Congress’ primary purpose in establishing the Vaccine Program2 was to promote the nation’s health by protecting its current supply of vaccines and by encouraging the development of new vaccines. See H.R. Rep. No. 99-908, 99th Cong., 2nd. Sess. (1986). This goal would be furthered, Congress decided, by prohibiting civil lawsuits against vaccine manufacturers for vaccine-related injuries until claimants had first processed their claims through the Vaccine Program. Due to the “no fault,” informal and generous nature of the Program, Congress believed that most, if not all, claims for vaccine-related injuries would be resolved in the Program without resort to civil litigation. Congress also provided, however, that a dissatisfied petitioner could reject the Program’s ultimate decision and then file a civil lawsuit with certain limitations. See §§ 21-23.

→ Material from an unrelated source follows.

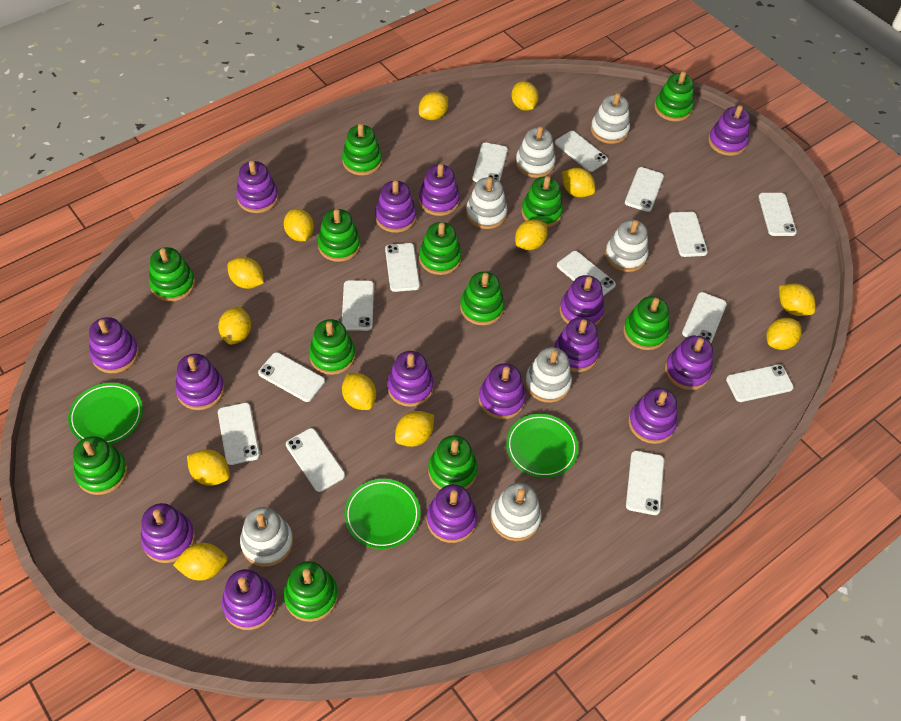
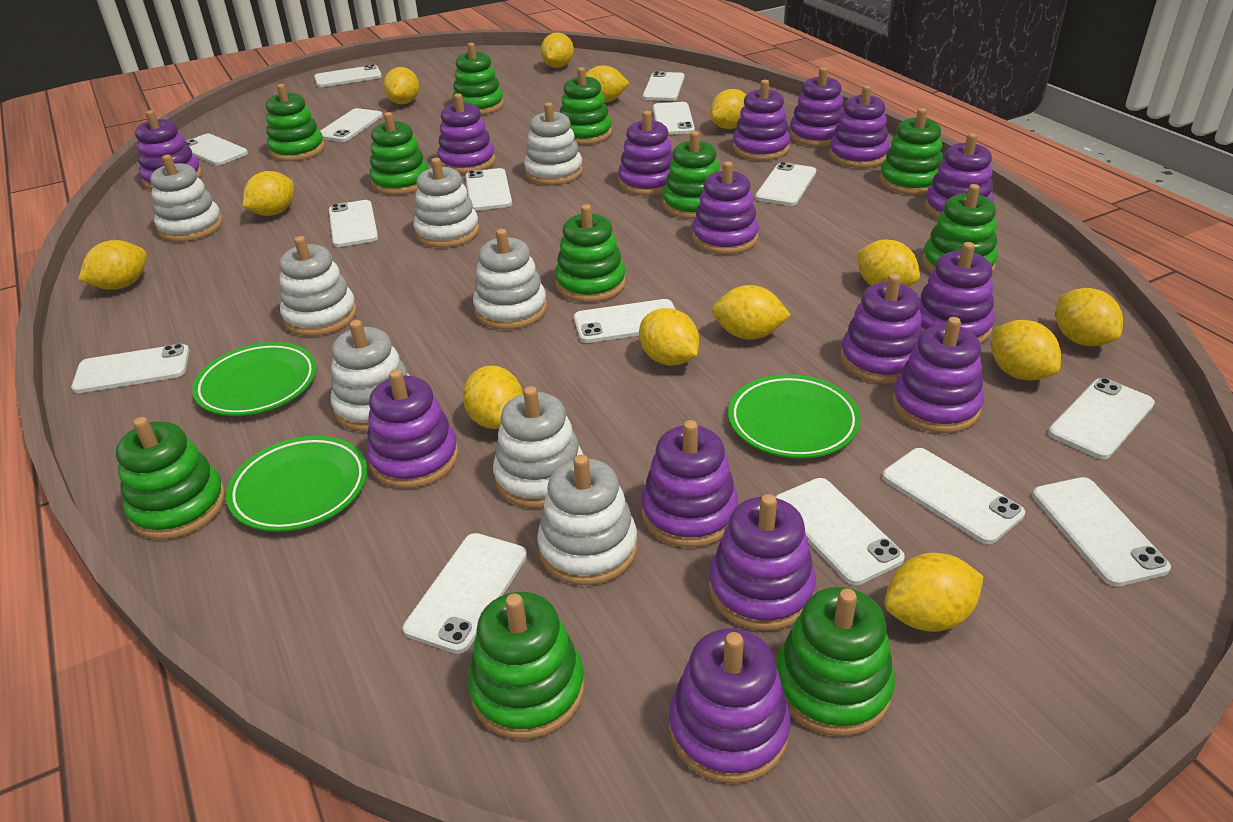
green stacking toy: 12 -> 11
white phone: 14 -> 15
white stacking toy: 7 -> 8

The question presented by this case is regarding § 16(a)(2).3 The legislative history of the Vaccine Act itself is silent as to whether a “discovery rule” or “equitable tolling” is applicable to § 16(a)(2). This is significant, the government argues, because the Vaccine Program is a waiver of sovereign immunity and must be strictly construed. In other words, the government says, unless the statute expressly permits the “discovery rule” and “equitable tolling,” they are not available to petitioners. However, petitions in the Vaccine Program are not entering lawsuits against the federal government. For this reason, the Vaccine Program is not a waiver of sovereign immunity. Instead, it is a remedial insurance program administered by the Secretary of Health and Human Services. It is not funded by the general treasury, but by a special excise tax on vaccines, which directly funds the Vaccine Trust Fund. Indeed, in light of the Act’s clearly stated goals of an inclusive Vaccine Program, one intended to divert injured persons away from civil litigation, both a “discovery rule” and “equitable tolling” must be available to petitioners. Any other interpretation, leaving civil litigation as the sole available remedy,4 would undoubtedly frustrate Congressional intent.

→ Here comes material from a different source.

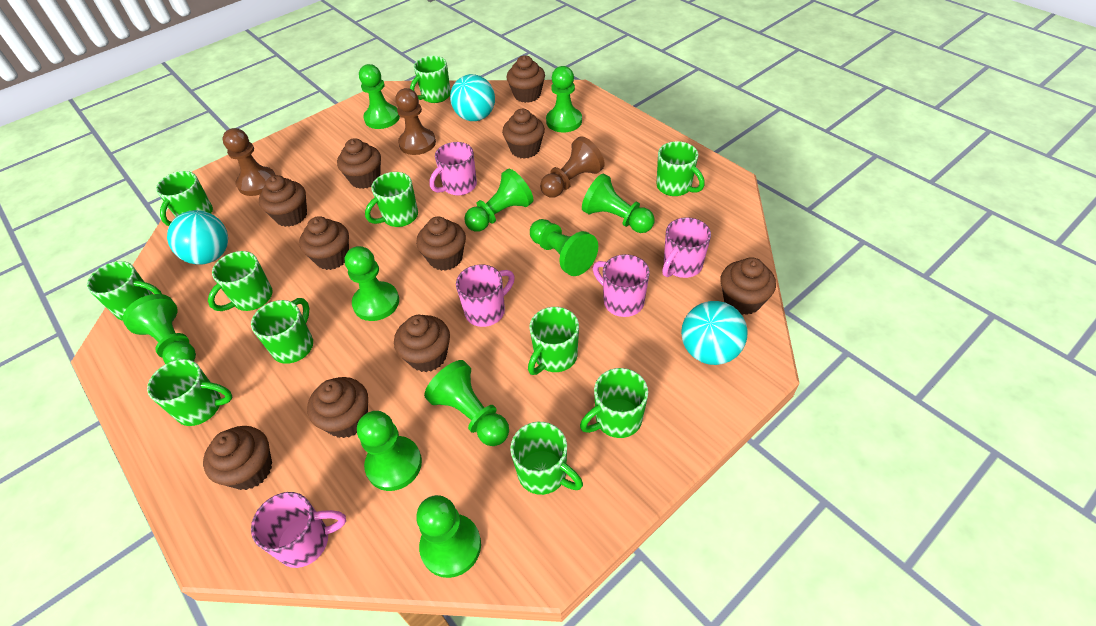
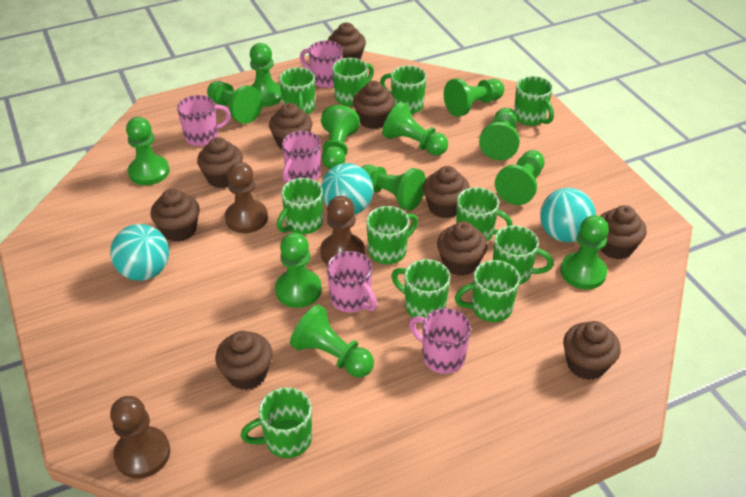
green pawn: 10 -> 12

In Brice, Judge Newman stated that the majority’s patent refusal to permit equitable tolling with respect to § 16(a)(2) no matter how worthy the petitioner or how compelling the petition was “neither a necessary interpretation of the Vaccine Act, nor a tolerable one.” Brice, 240 F.3d at 1374 (dissenting opinion). Surely, Judge Newman will agree, the “discovery rule” should also be available to petitioners, as it “opens the door to a petitioner upon whom the door should not be shut.” Id. Any other interpretation of the statute serves only to undermine Congressional intent.

Finally, in the view of amici, the circumstances of this particular case support an equitable tolling of § 16(a)(2). Dr. Melissa Cloer (“Dr. Cloer”) exercised due diligence in presenting her claim once she became aware of the cause of her injury.

2 The Vaccine Act, which established the Vaccine Injury Compensation Program, is located at 42 U.S.C. §§ 300aa-1 et seq. For convenience, future references will be to the “Vaccine Act,” the “Act” or the “Vaccine Program.” Individual sections to the Act will include only the section number.

3 “[I]f a vaccine-related injury occurred as a result of the administration of such vaccine, no petition may be filed for compensation under the Program for such injury after the expiration of 36 months after the date of the occurrence of the first symptom or manifestation of onset. . .of such injury.” § 16(a)(2).

4 In Brice v. Sec’y of HHS, the Federal Circuit observed, “We need not decide in this case whether a petitioner who fails to file a timely petition under the Program may still pursue traditional tort remedies.” 240 F.3d at 1368. However, the answer to this question is both relevant and important. Certainly, vaccine manufacturers may argue that untimely filings by children and adults in the Program cut off traditional state tort remedies. Indeed, one of the purposes of the Vaccine Act is to shield vaccine manufacturers from lawsuits. However, most states toll statutes of limitations for minors and for brain-damaged individuals. It is inconceivable that Congress would have intended such a sweeping preemption of the rights of children and mentally handicapped persons without a single word in the statute. The Vaccine Act expressly states that, except as otherwise provided, “State law shall apply to a civil action brought for a vaccine-related injury or death.” § 22(a). The Vaccine Act does not provide that untimely petitioners in the Program forfeit all rights to civil litigation. Indeed, such an interpretation is incongruous with Congressional intent, will be firmly rejected by state courts, and, should be rejected by this Court.